OpenAi signed three $200,000 contracts with Sama at the end of 2021. To keep pace, workers were divided into three teams by subject. Three employees explained that they would have to read and tag between 150 and 250 text passages per nine-hour shift. Contracts with OpenAI charged an hourly rate of $12.50, but the workers’ wages at the end of the month were close to $170.
An employee earns $1.32 an hour, rising to $1.44 if they exceed all of their goals. Labelers responsible for controlling the workflow manage to earn $2 per hour. This is possible because there is no universal minimum wage in Kenya.
An OpenAI spokesperson placed all the blame on Sama, explaining that the company has not set any productivity targets “we take the mental health of our employees and that of our contractors very seriously. Workers could reject any content with impunity, exposure to explicit materials would be limited, and sensitive information would be handled by specially trained workers. »
In February 2022, Sama starts a new project for OpenAI: collecting sexual and violent images, some of which are illegal, to submit to the company ChatGPT. According to a billing document, Sama submitted a sample of 1,400 images to OpenAI. Some were classified as “C4,” OpenAI’s internal label for child sexual abuse, according to the document, others “C3,” ie. animals, rape and sexual slavery, finally “V3” images, graphic details of death, violence or serious physical injury. . . OpenAI paid Sama $787.50 to collect the images, the document said.
The problem comes from images “C4” and “C3”. Sama said in a statement that his agreement did not include any reference to illegal content, only after the work began that OpenAI sent “additional instructions” referring to “some illegal categories”, namely the C4 and C3 images related to abuse. of minors. and rape. “For this reason, Sama immediately ended the image classification pilot and announced that we will cancel any remaining ones with OpenAI.” Indeed, Sama submitted the last tagged data in March, eight months before the contract expired.
OpenAI confirmed that it received 1,400 images from Sama, which “include, but are not limited to, C4, C3, C2, V3, V2, and V1 images. We engaged Sama as part of our ongoing work to make the systems of safer AI. We have never sought to collect illegal content because it is not necessary for our filters. We ask our employees to actively avoid it. There was a communication problem, we did not open or view the content in question, so we cannot confirm whether it contained images in the C4″ category.

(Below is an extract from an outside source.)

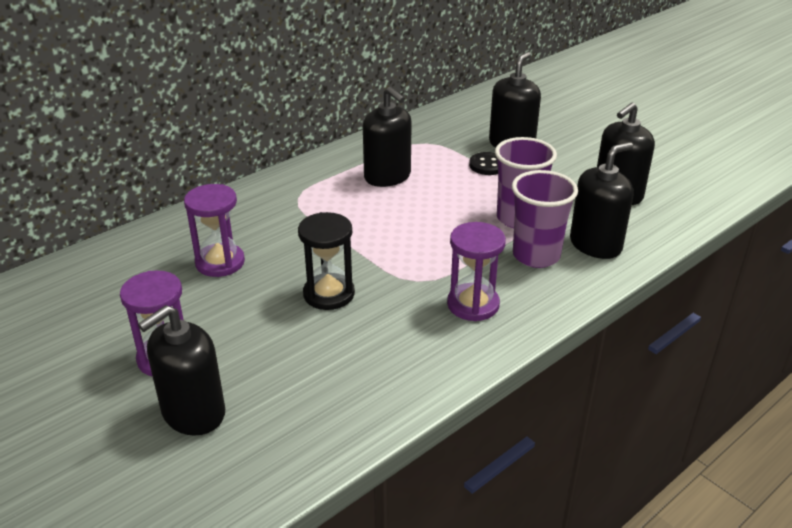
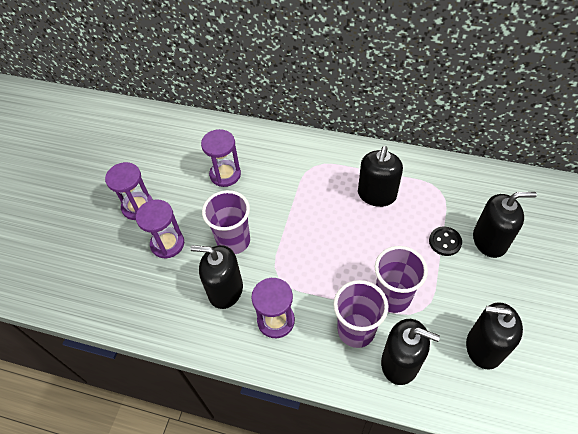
camera: 60 degrees right, 20 degrees up
(193, 413) = (108, 245): black soap dispenser -> black soap dispenser (225, 290)
(264, 352) = (167, 244): none -> purple hourglass
(329, 294) = (233, 241): black hourglass -> purple cup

However, Sama decides to terminate all contracts and calls the company’s employees in February 2022 to explain the termination to OpenAI. Most workers have moved to other, lower-paying workflows to catalog clear content, others have lost their jobs.
An unsolved problem
On January 10, Sama went further by announcing that it will remove all other works with sensitive content. The company said it will not renew its $3.9 million content moderation contract with Facebook, resulting in the loss of 200 people from its Nairobi office. “After much discussion with our global team, Sama made the strategic decision to completely move away from natural language processing and content moderation work to focus on computer vision data annotation solutions,” the company explained in a note.

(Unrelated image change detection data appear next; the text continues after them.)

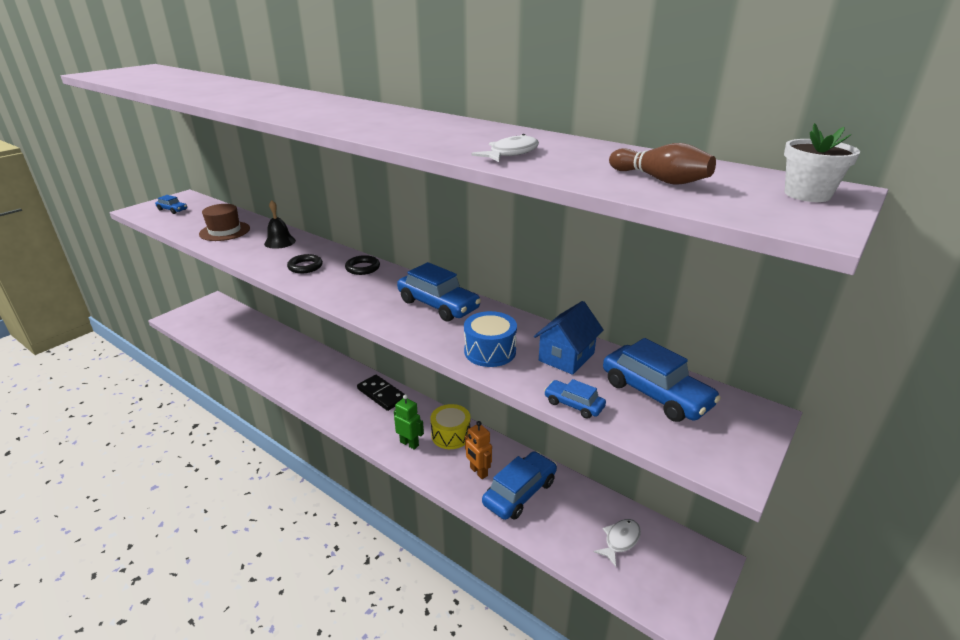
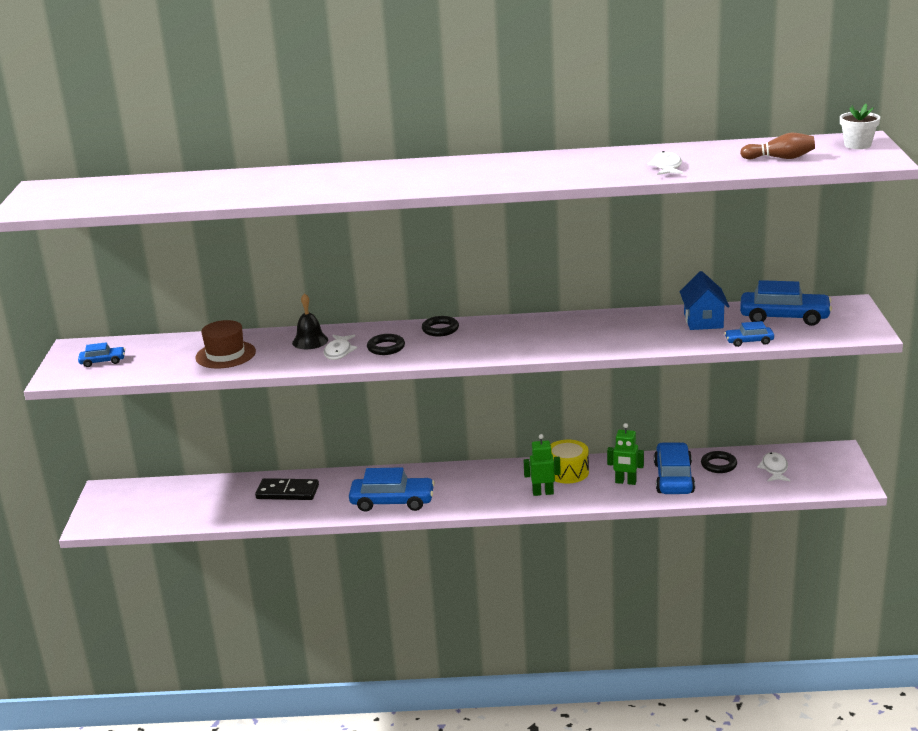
camera: 35 degrees left, 5 degrees down
(276, 257) = (339, 352): none -> white fish
(381, 394) = (459, 475): black domino -> black domino (287, 492)
(438, 305) = (558, 328): blue car -> blue car (392, 502)
(478, 472) = (625, 482): orange robot -> green robot
(490, 351) = (650, 338): blue drum -> none
(574, 502) = (718, 465): none -> black ring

The result of this operation is that thousands of people, having been traumatized by the violent content, have lost their jobs and to support their families, as one employee explains, it was even better to spend hours and hours unpaid, leaving the entire flow Bad. on the web background. Not only that, Sama is shutting down, but the need for data labeling for AI systems remains. “They’re great, but ChatGPT and other generative models aren’t magic. They are based on massive supply chains of human labor and data, much of which is unattributed and used without consent,” said University of California ethicist Andrew Strait, recently wrote, “AI. So if it’s not them, they will be next.